Regarding married priests, on May 15, 2020, the Vaticanist Sandro Magister, on his blog L’Espresso/Settimo Cielo, has reported the disturbing words of Fr. Antonio José De Almeida, priest of the diocese of Apucarana in southern Brazil, and professor at the Catholic Pontifical University of Paraná.
This priest is known for having developed the ultra-progressive proposals put forward by Msgr. Fritz Lobinger, Bishop of Aliwal, South Africa, from 1987 to 2004, who envisions “parishes led by ‘teams of elders’ made up of men or women, unmarried or married, ordained priests, and therefore with the power to celebrate Mass.” Pope Francis has repeatedly cited Bishop Lobinger’s proposals as avenues of reflection, without ever condemning them.
For Fr. De Almeida, who writes in the Italian review Il Regno in April 2020, the pope’s silence on the question of married priests does not indicate a renunciation. It will just have to be done in stages. “The “first step will consist in ‘lining up the reasons why a diocese intends to propose the ordination of married men.’ This first step could be taken by one diocese alone, but ‘it would be better to decide it with the neighboring dioceses, perhaps at the level of the ecclesiastical province or regional episcopal conference.’ And this ‘would be the second step.’”
The “third step” comes once the “plan” has been developed and consists in “presenting the request to the Holy See.” To the question by the journalist from Il Regno: “And will the Holy See accept it?” Fr. De Almeida replied with confidence, “‘Of course the Holy See could do so. In the Amazonian context and considering the synodal process set in motion after the announcement of the special synod for the Amazon, I have no doubt.’”

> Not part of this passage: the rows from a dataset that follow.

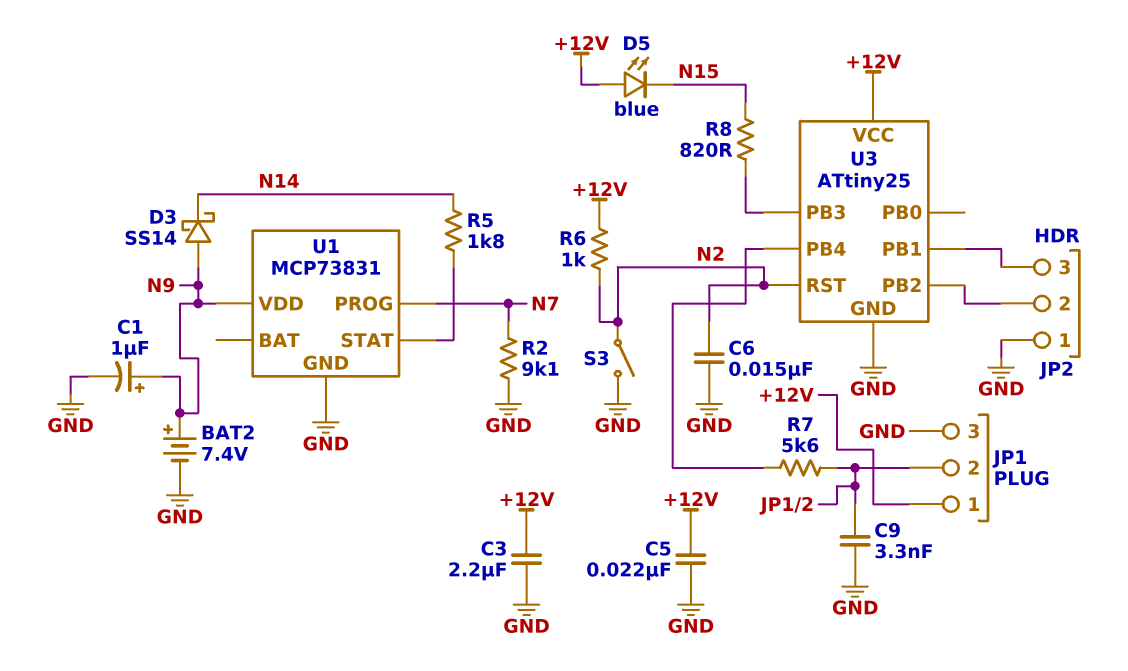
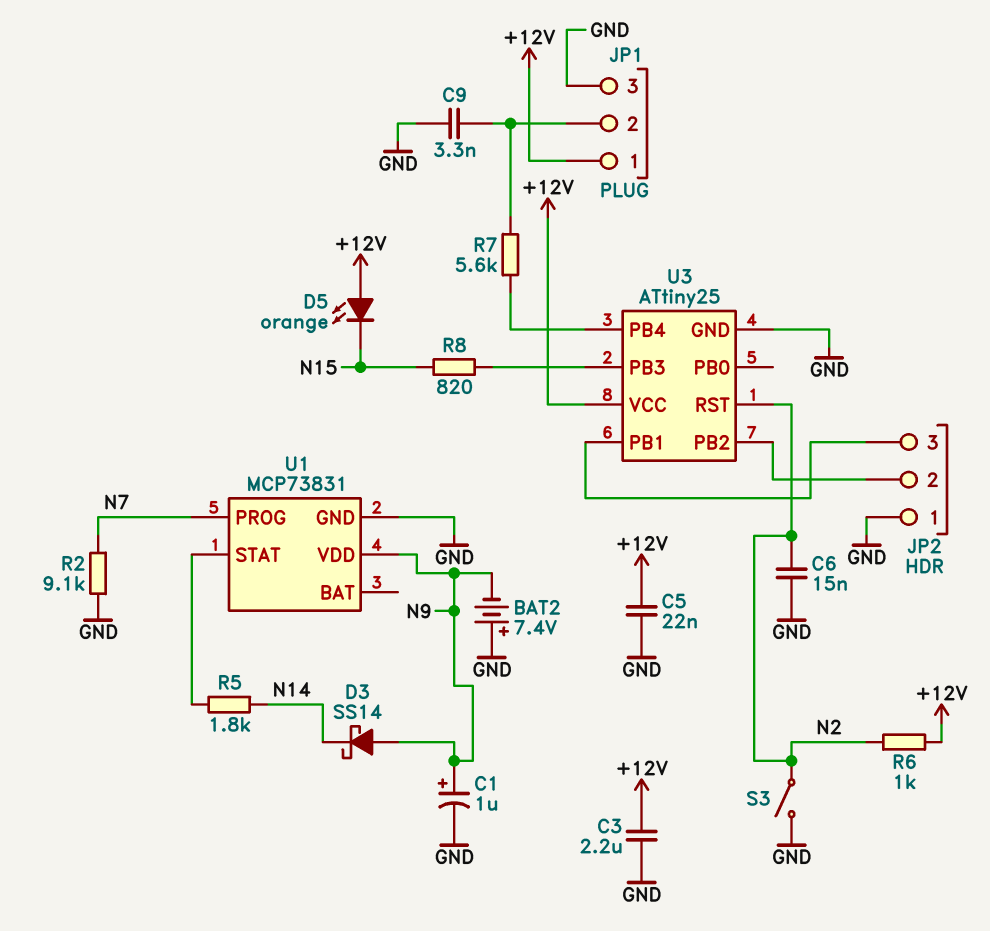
BAT2: 7.4V (plus N9, minus GND) -> 7.4V (plus GND, minus N9)
D5: LED blue (A +12V, K N15) -> LED orange (A +12V, K N15)

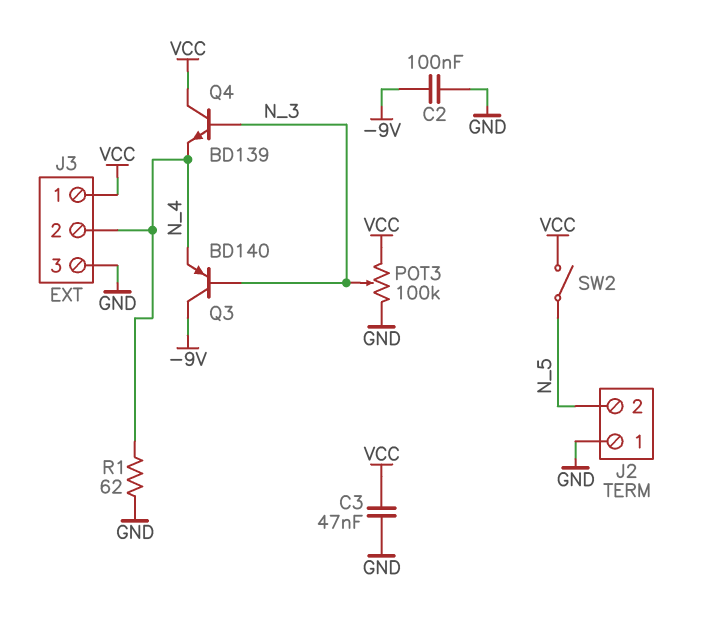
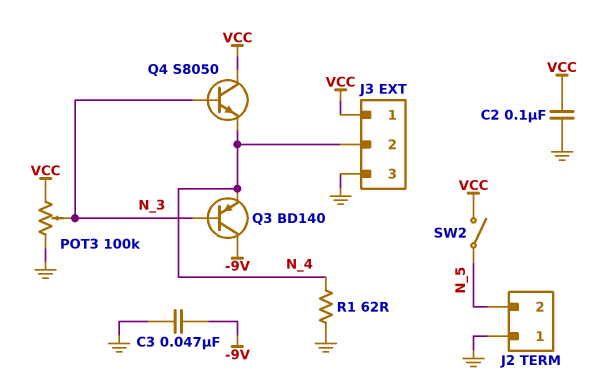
C2: 100nF (-9V, GND) -> 100nF (GND, VCC)
C3: 47nF (GND, VCC) -> 47nF (-9V, GND)
Q4: NPN BD139 (B N_3, C VCC, E N_4) -> NPN S8050 (B N_3, C VCC, E N_4)

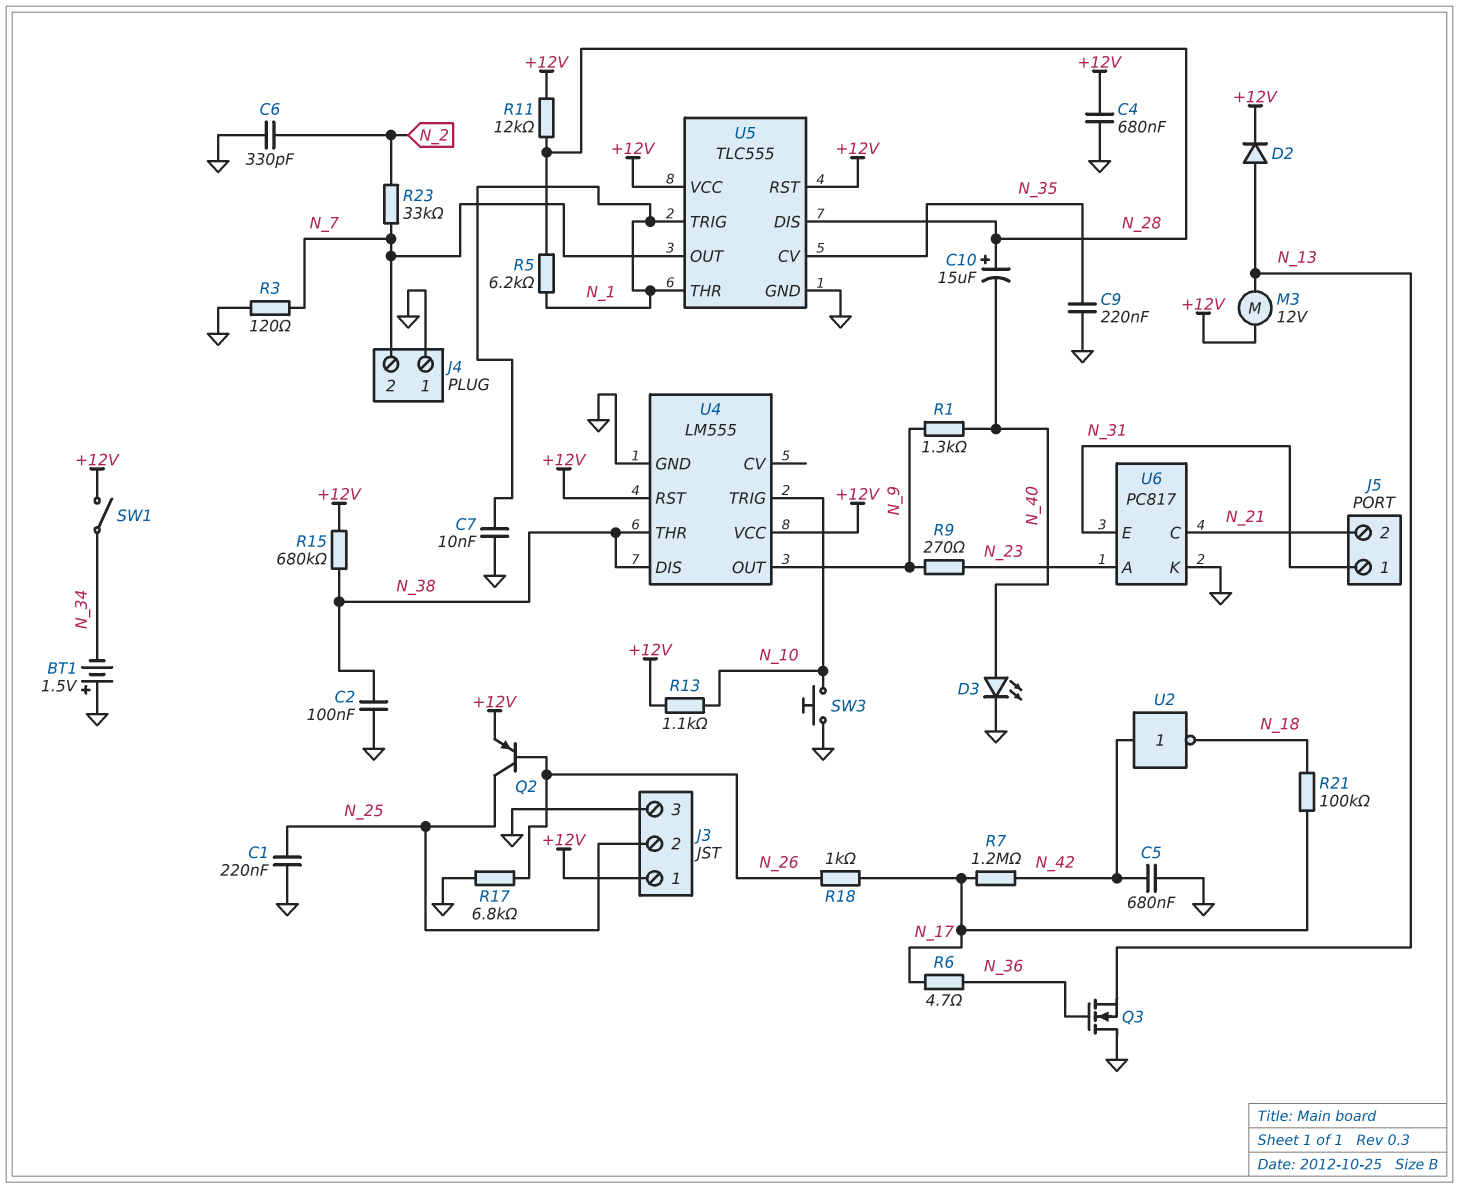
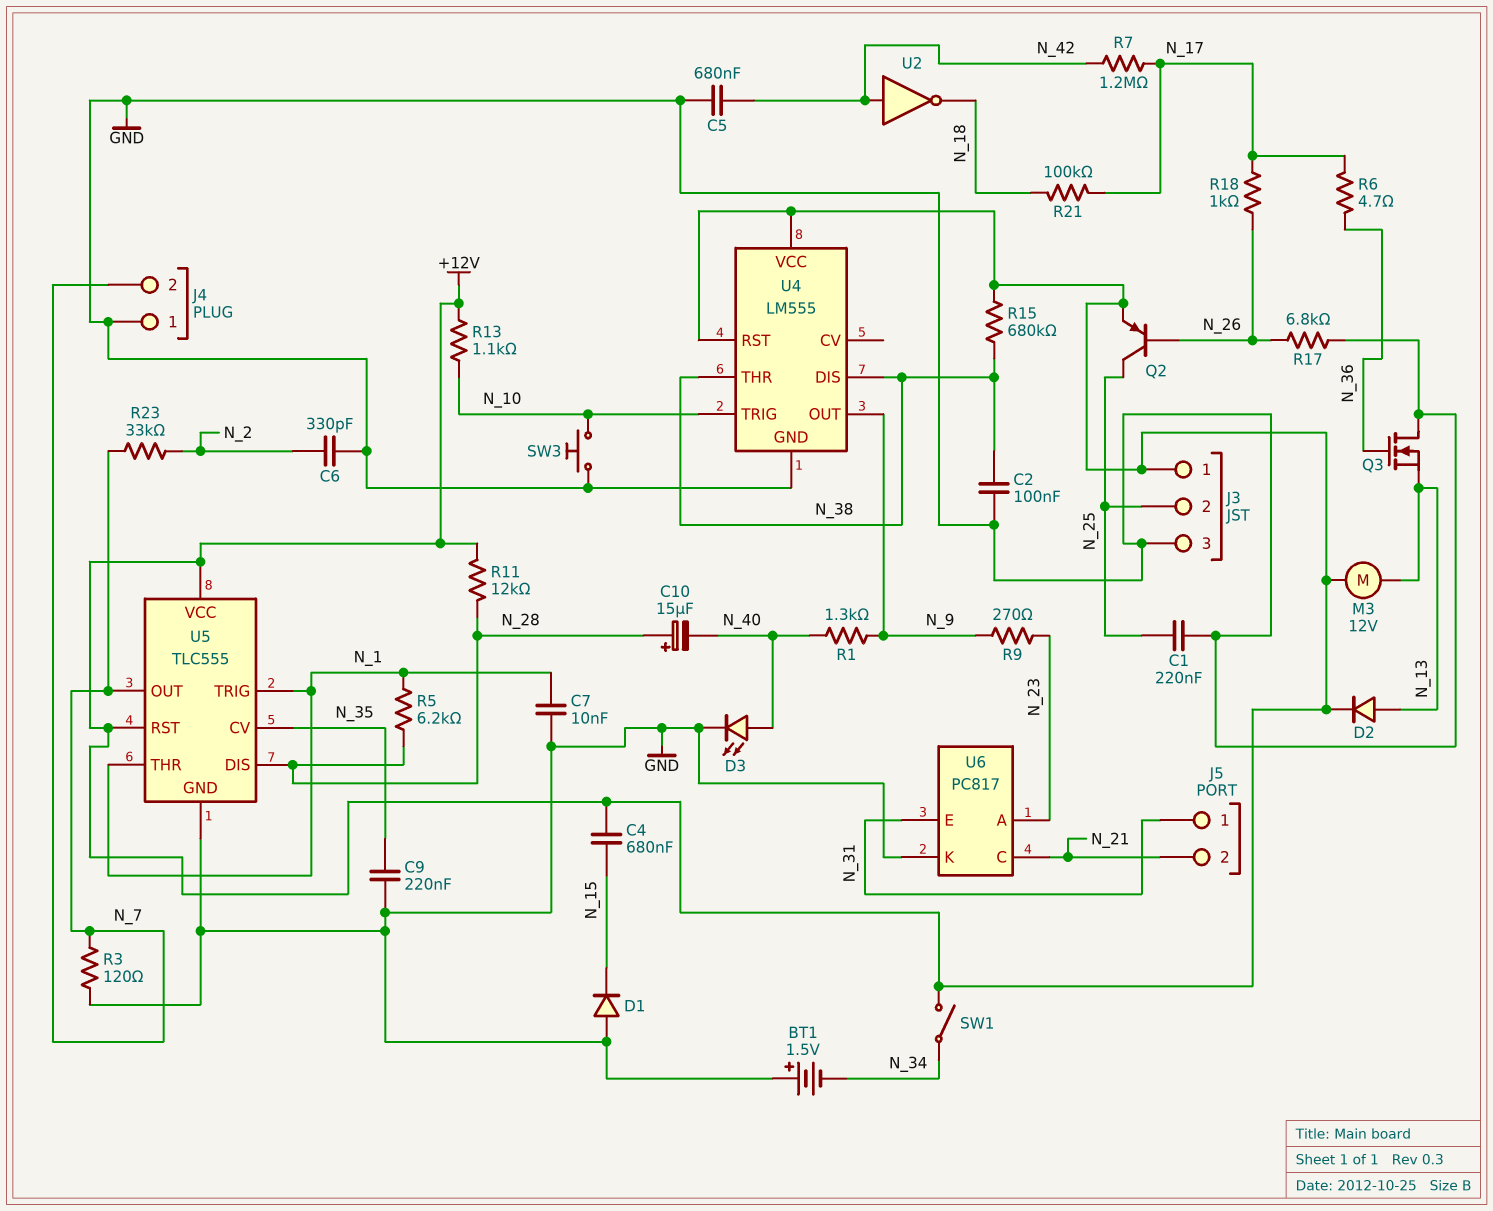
C4: 680nF (+12V, GND) -> 680nF (+12V, N_15)
D1: none -> diode (A GND, K N_15)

According to the Brazilian priest, “It could also happen that in the meantime an ‘Amazonian rite’ might be established in the region along the lines of the sui juris Churches, such as the Greek-Catholic, in which the married priesthood is present. In which case ‘everything would change,’ because the married priesthood would also be part of this new autonomous rite. So much so,” he reveals bluntly, “that ‘note 120 of Querida Amazonia which speaks of it, is already interpreted by some from the perspective of note 336 of Amoris Laetitia, which opened the door to communion for the divorced and remarried.’”
Sandro Magister recalls that note 120 of Querida Amazonia says nothing more than: “During the Synod, there was a proposal to develop an “Amazonian rite.” Just as notes 336 and 351 of Amoris lætitia only make allusions to communion for the divorced who have civilly remarried: “In certain cases, this can include the help of the sacraments…The Eucharist is not a prize for the perfect, but a powerful medicine and nourishment for the weak… Discernment can recognize that in a particular situation no grave fault exists….”
The Roman Vaticanist adds: “But just as in Amoris laetitia these allusions acted as leverage for an extensive - and for many abusive - application of the post-synodal apostolic exhortation, authorized by Pope Francis himself, so also there are those who would like this to happen with that little footnote from Querida Amazonia.”